The day before I made Smothered Chicken, I had made Chicken and 40 Cloves. I kept everything in the pot until I made the Smothered Chicken. It was pretty good. I kinda burnt the bottom of the gravy when I was reheating the chicken in the gravy, but it still turned out pretty well though. I should have just made the gravy and reheated the chicken in the microwave and added it in afterwards. Maybe that would have avoided the gravy destruction. Oh well, lessons learned. Here’s the end result:
I took out the Chicken and 40 Cloves, still in the casserole dish from the day before. The drippings had become a little bit … gelatinous.
I had to fix the gelatin issue before I started. I put everything on the stove on medium-low until it become more liquid. Then I took out the chicken, potatoes, and garlic into a separate container in order to focus on the gravy.

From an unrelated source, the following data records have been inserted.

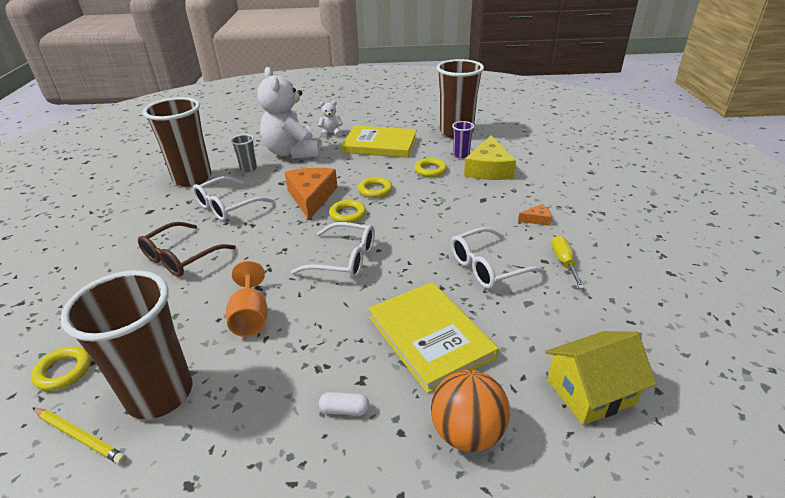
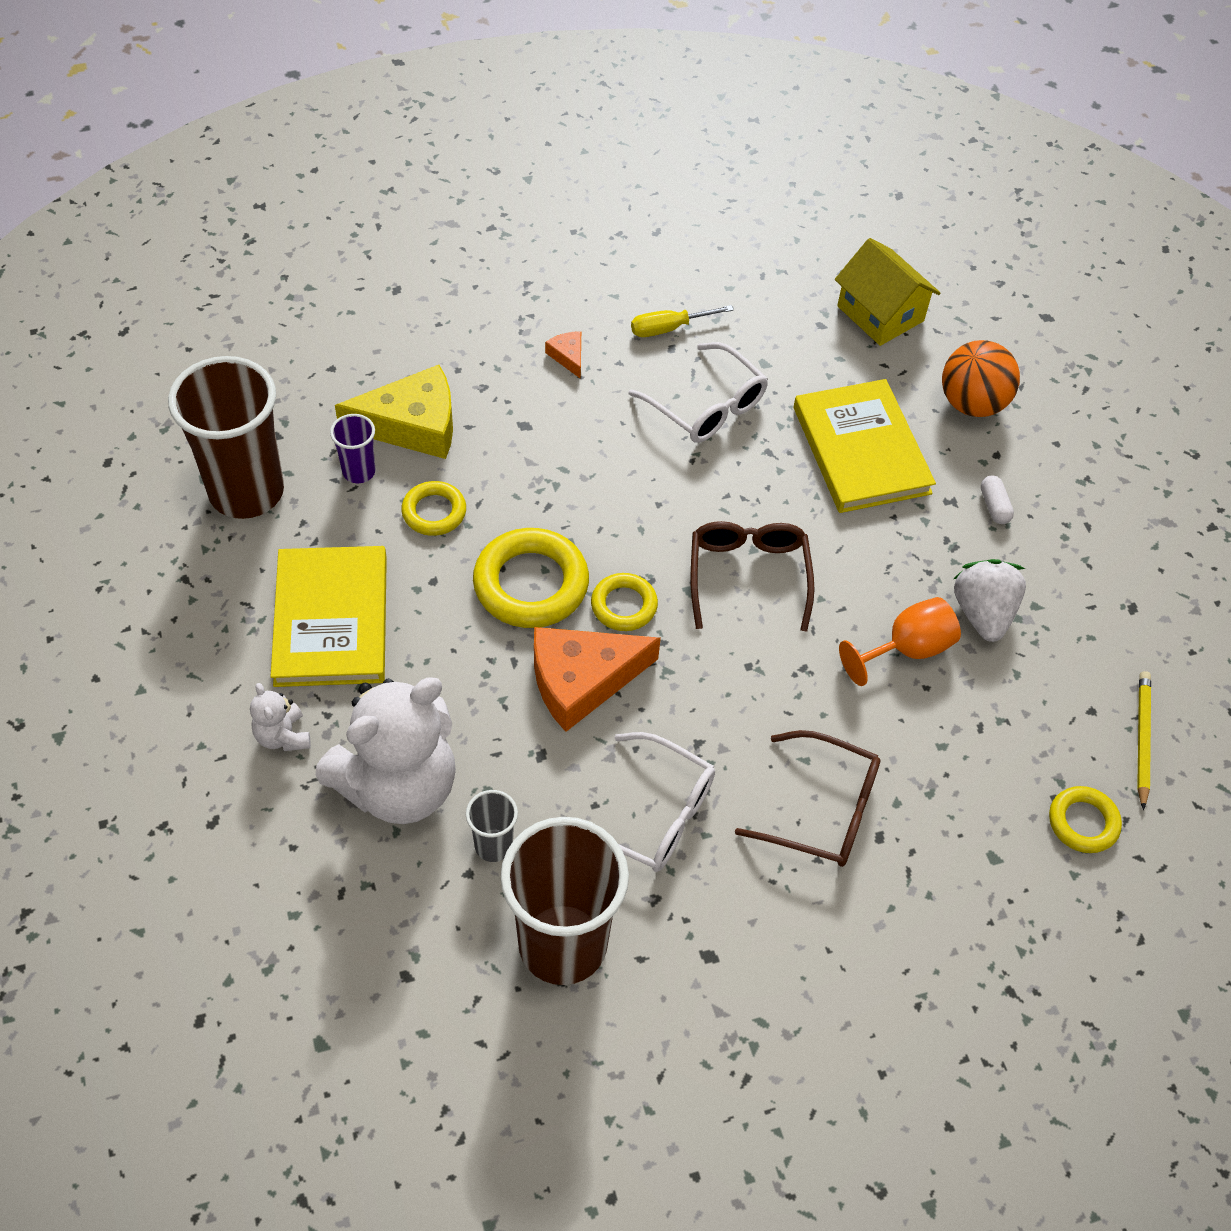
camera: 110 degrees left, 20 degrees up
(160, 394) = (1059, 690): brown cup -> none
(251, 367) = (982, 613): none -> white strawberry
(344, 260) = (748, 576): white glasses -> brown glasses
(375, 190) = (531, 584): yellow ring -> yellow ring, size x1.74
(430, 337) = (861, 450): yellow book -> yellow book turned 60 degrees counterclockwise

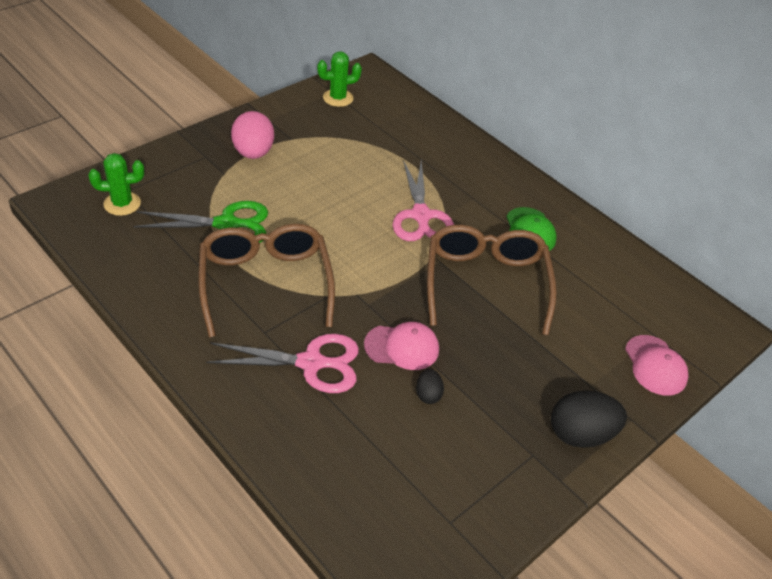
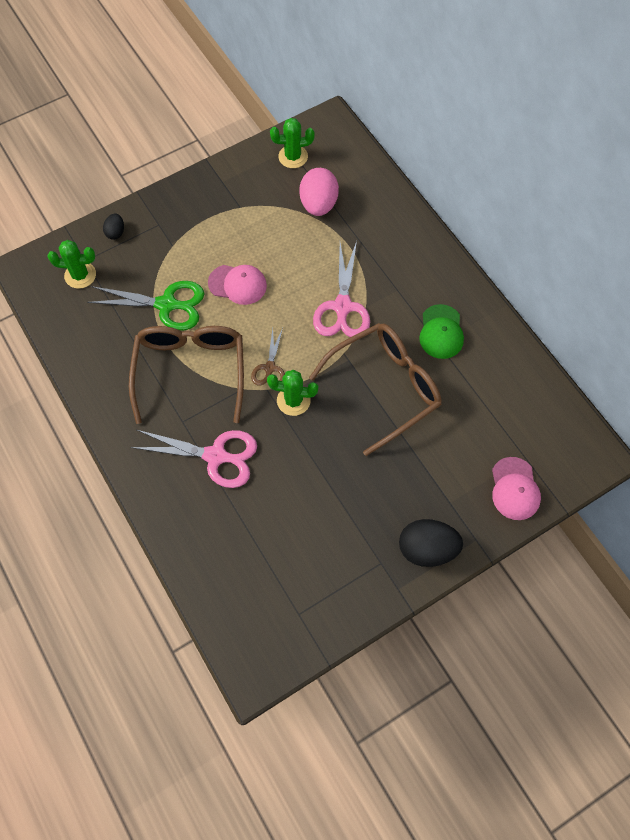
camera: 15 degrees right, 20 degrees up
(253, 153) = (202, 222): pink egg -> pink egg (318, 204)
(355, 274) = (270, 368): none -> brown scissors
(389, 302) = (293, 400): none -> green cactus
(402, 347) = (295, 448): pink cap -> pink cap (237, 284)
(428, 394) = (307, 496): black egg -> black egg (116, 232)
(485, 284) = (384, 388): brown glasses -> brown glasses turned 45 degrees clockwise

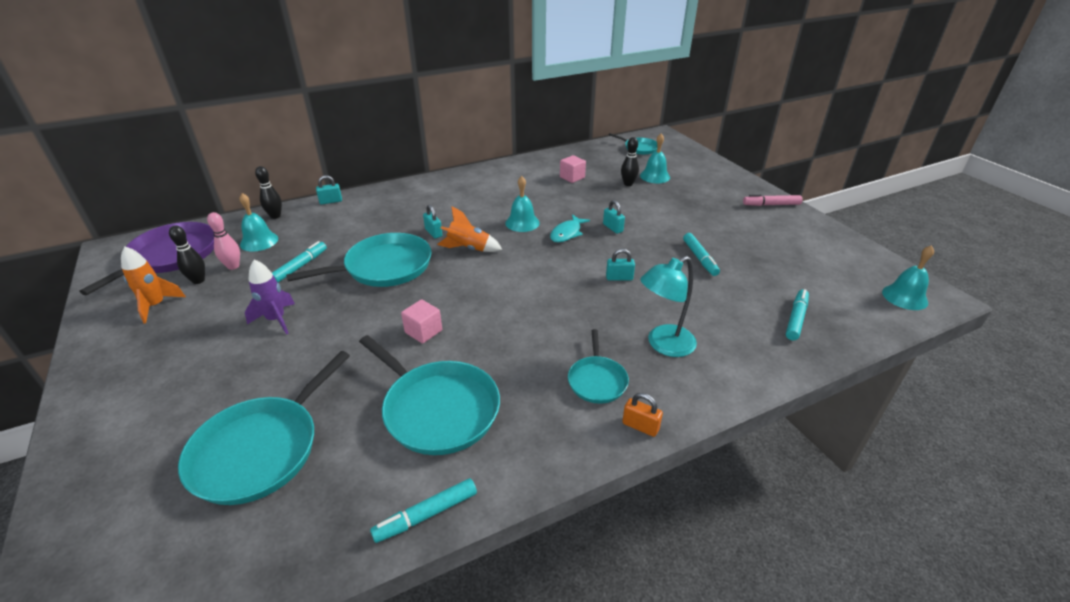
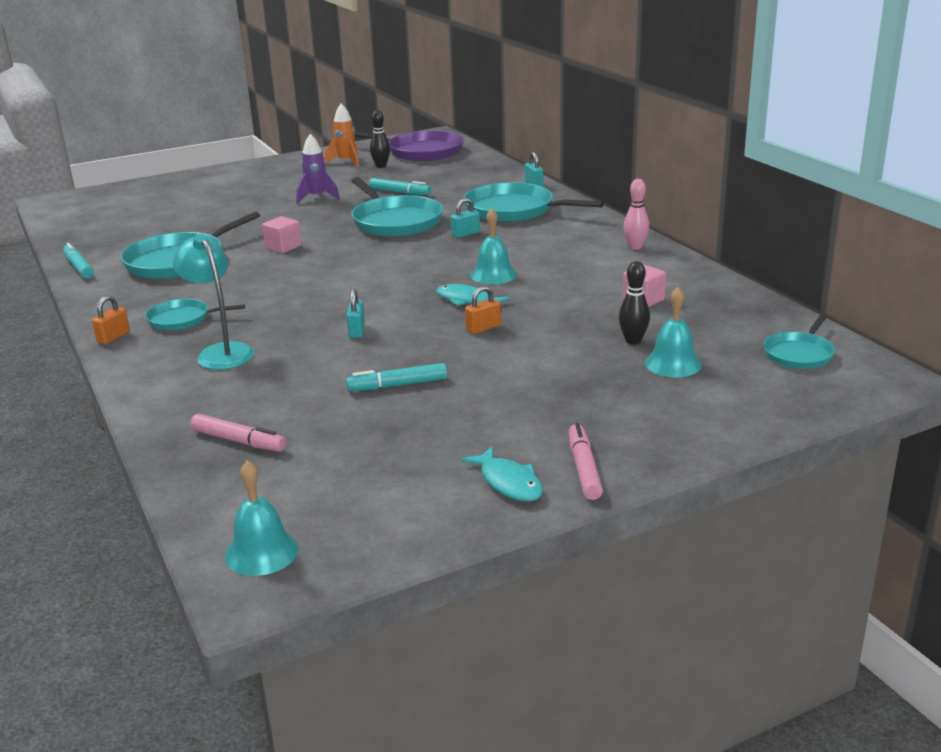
camera: 90 degrees right, 10 degrees down
(233, 266) = (402, 172): pink bowling pin -> pink bowling pin (635, 247)
(259, 241) = (446, 172): turquoise bell -> none
(261, 449) = (168, 216): turquoise pan -> turquoise pan (513, 210)
(275, 216) = (497, 170): black bowling pin -> none
(468, 249) = (429, 252): orange rocket -> none
(613, 228) = (483, 328): turquoise padlock -> orange padlock
(794, 224) = (508, 483): none -> turquoise fish
(796, 319) = (238, 441): turquoise marker -> pink marker

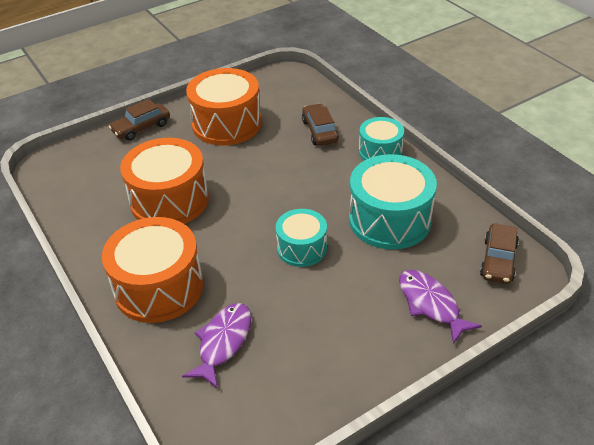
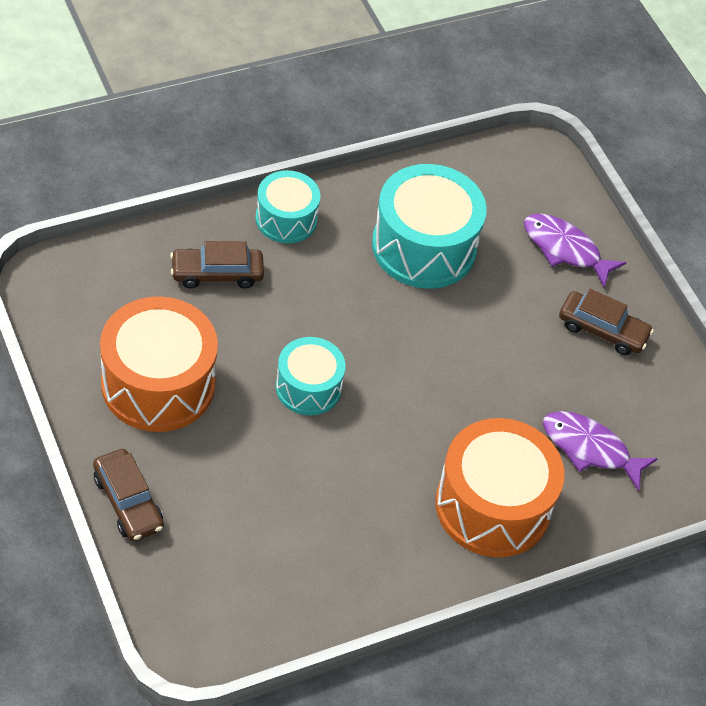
camera: 90 degrees left, 10 degrees up
(169, 200) = (325, 479): orange drum -> none
(302, 248) = (454, 345): turquoise drum -> turquoise drum (308, 387)
(430, 304) = (565, 249): purple fish -> purple fish turned 60 degrees clockwise
(498, 260) = (512, 171): brown car -> brown car (602, 330)

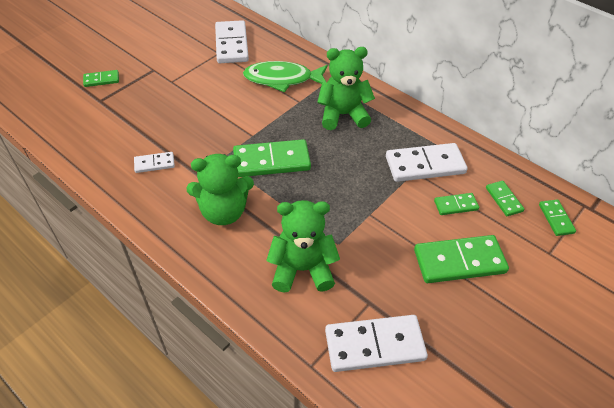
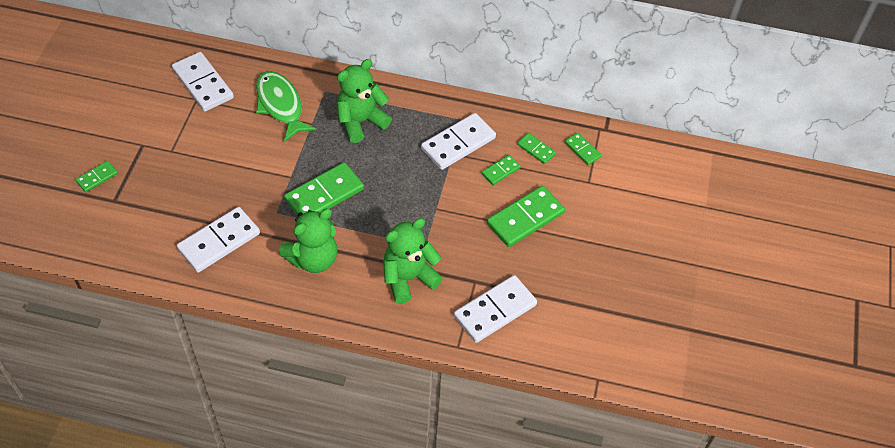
camera: 30 degrees left, 5 degrees up
(154, 164) = (219, 242): white domino -> white domino, size x1.93
(282, 79) = (280, 105): green fish -> green fish turned 90 degrees clockwise

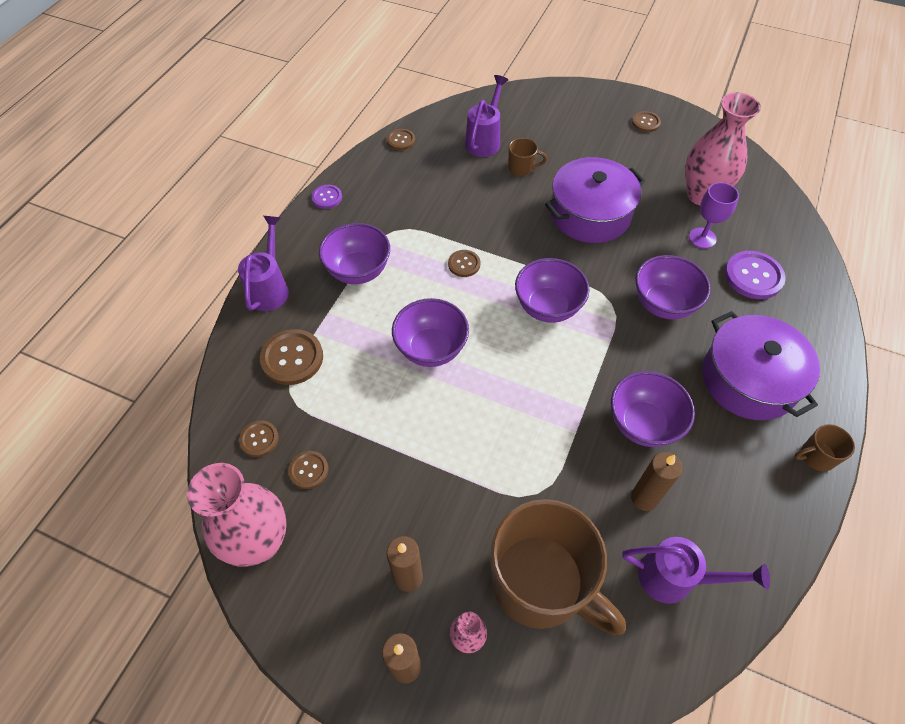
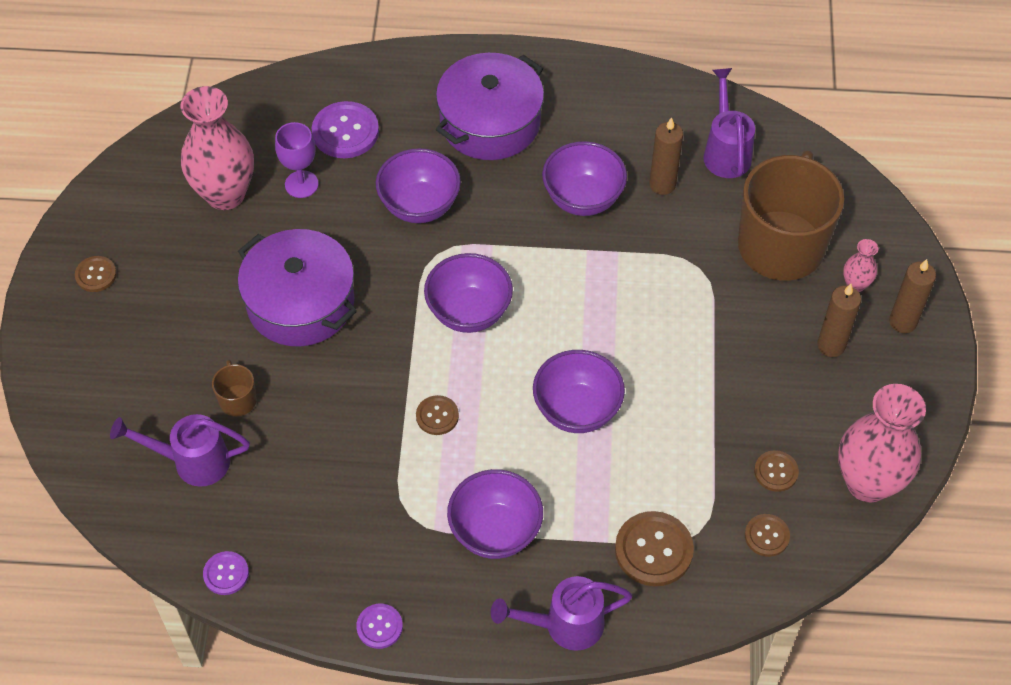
camera: 110 degrees left, 0 degrees up
(401, 140) = (226, 574): brown button -> purple button
(816, 456) = (556, 66): brown mug -> none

I heated the gravy until it was bubbling and then spooned out a little into a coffee mug with some flour.
I mixed this up, and kept adding drippings until I got more of a liquid than a dough.
I then added it back into my drippings in the casserole dish.
I mixed this up and added some salt and pepper. Then I put the stuff back in to warm up with the gravy as the gravy thickened.
Then I plated it and added it to my food collection … in my stomach.
It was pretty good although Iliked it better the night before as Chicken and 40 Cloves. I want to cook more whole quartered chicken. It’s so much cheaper than buying chicken breast. It only cost me like $5 for a quartered chicken and 3 chicken breast cost $8. Outrageous! They are charging you more per chicken to take out the wings, legs, and thighs, but those are the good parts. (Sure they’re also charging for the deboning and convenience of boneless breast, but still … it’s outrageous).